Lorsqu’on voit deux grands peuples se faire une guerre longue et opiniâtre, c’est souvent une mauvaise politique de penser qu’on peut demeurer spectateur tranquille : car celui des deux peuples qui est le vainqueur entreprend d’abord de nouvelles guerres, et une nation de soldats va combattre contre des peuples qui ne sont que citoyens.

Ceci parut bien clairement dans ces temps-là : car les Romains eurent à peine dompté les Carthaginois qu’ils attaquèrent de nouveaux peuples et parurent dans toute la terre pour tout envahir.

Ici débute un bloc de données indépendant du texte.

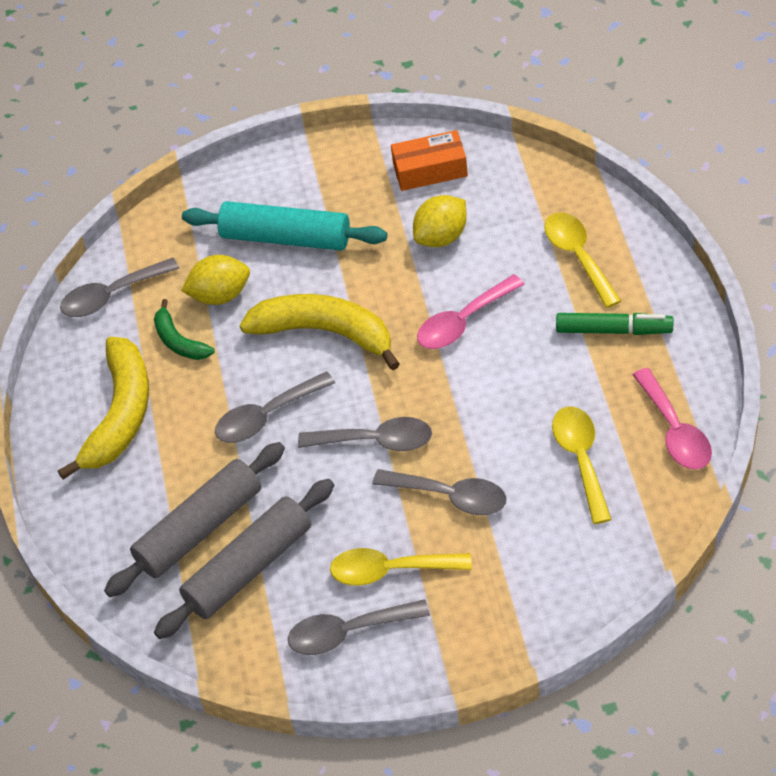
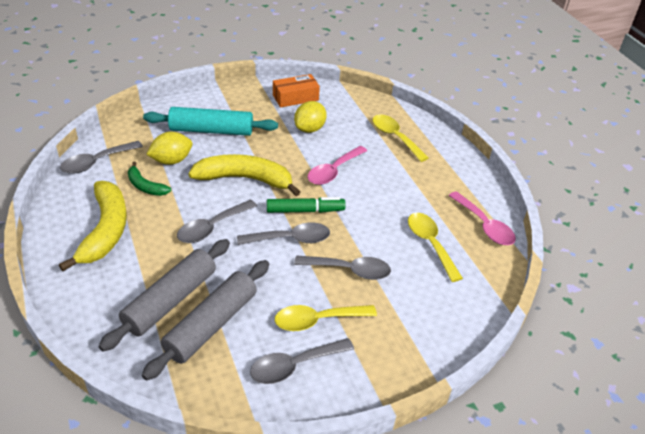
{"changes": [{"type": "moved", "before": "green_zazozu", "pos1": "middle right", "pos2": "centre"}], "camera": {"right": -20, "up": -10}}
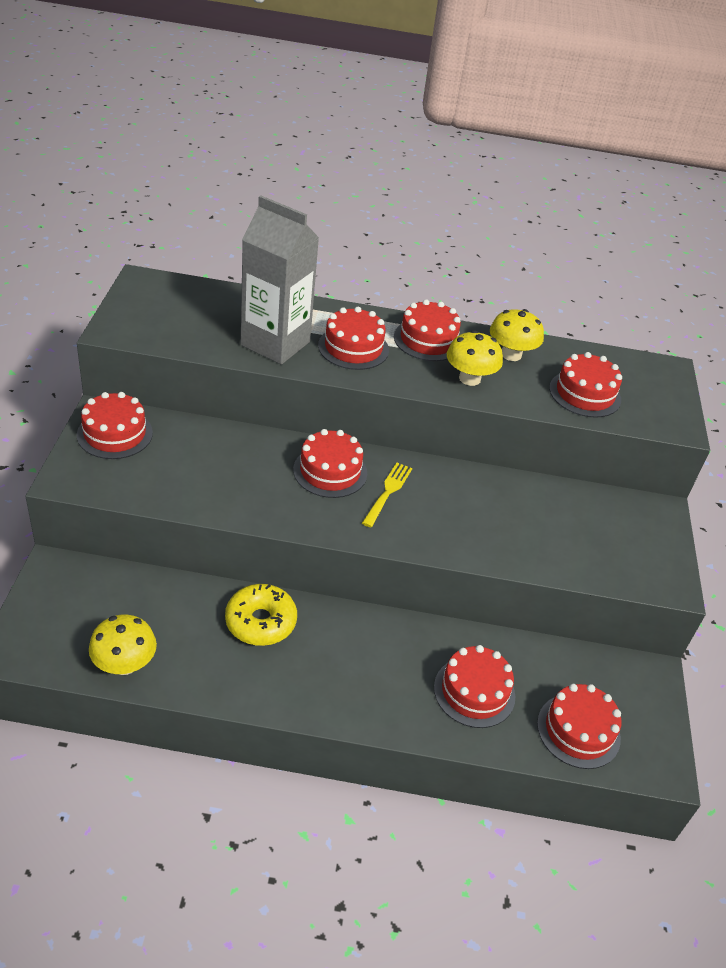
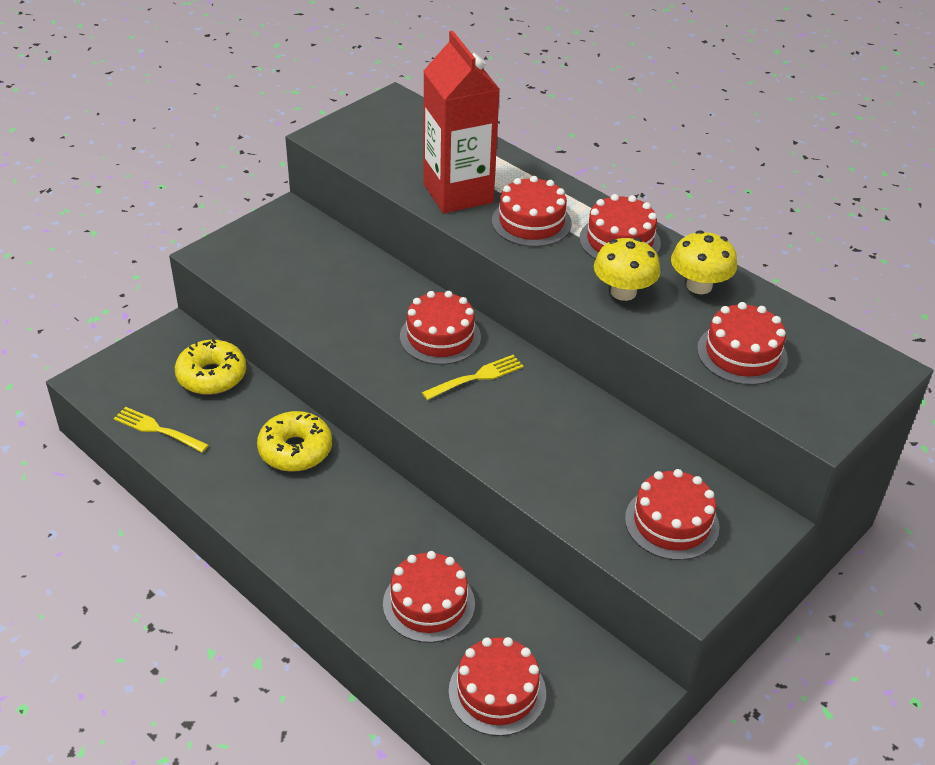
{"changes": [{"type": "recoloured", "before": "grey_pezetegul", "after": "red_pezetegul", "pos1": "top centre", "pos2": "top centre"}, {"type": "moved", "before": "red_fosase (1st from left in the first image)", "after": "red_fosase (6th from left)", "pos1": "middle left", "pos2": "bottom right"}, {"type": "replaced", "before": "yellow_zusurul (1st from left)", "after": "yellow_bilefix (1st from left)", "pos1": "middle left", "pos2": "middle left"}, {"type": "added", "after": "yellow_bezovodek (1st from left)", "pos2": "middle left"}], "camera": {"right": 40, "up": 0}}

Il n’y avait pour lors dans l’Orient que quatre puissances capables de résister aux Romains : la Grèce, et les royaumes de Macédoine, de Syrie et d’Égypte. Il faut voir quelle était la situation de ces deux premières puissances, parce que les Romains commencèrent par les soumettre.

Il y avait dans la Grèce trois peuples considérables ; les Étoliens, les Achaïens[1] et les Béotiens ; c’étaient des associations de villes libres, qui avaient des assemblées générales et des magistrats communs. Les Étoliens étaient belliqueux, hardis, téméraires, avides du gain, toujours libres de leur parole et de leurs serments, enfin, faisant la guerre sur la terre comme les pirates la font sur la mer. Les Achaïens étaient sans cesse fatigués par des voisins ou des défenseurs incommodes. Les Béotiens, les plus épais de tous les Grecs, prenaient le moins de part qu’ils pouvaient aux affaires générales : uniquement conduits par le sentiment présent du bien et du mal, ils n’avaient pas assez d’esprit pour qu’il fût facile aux orateurs

  1. Les Achéens.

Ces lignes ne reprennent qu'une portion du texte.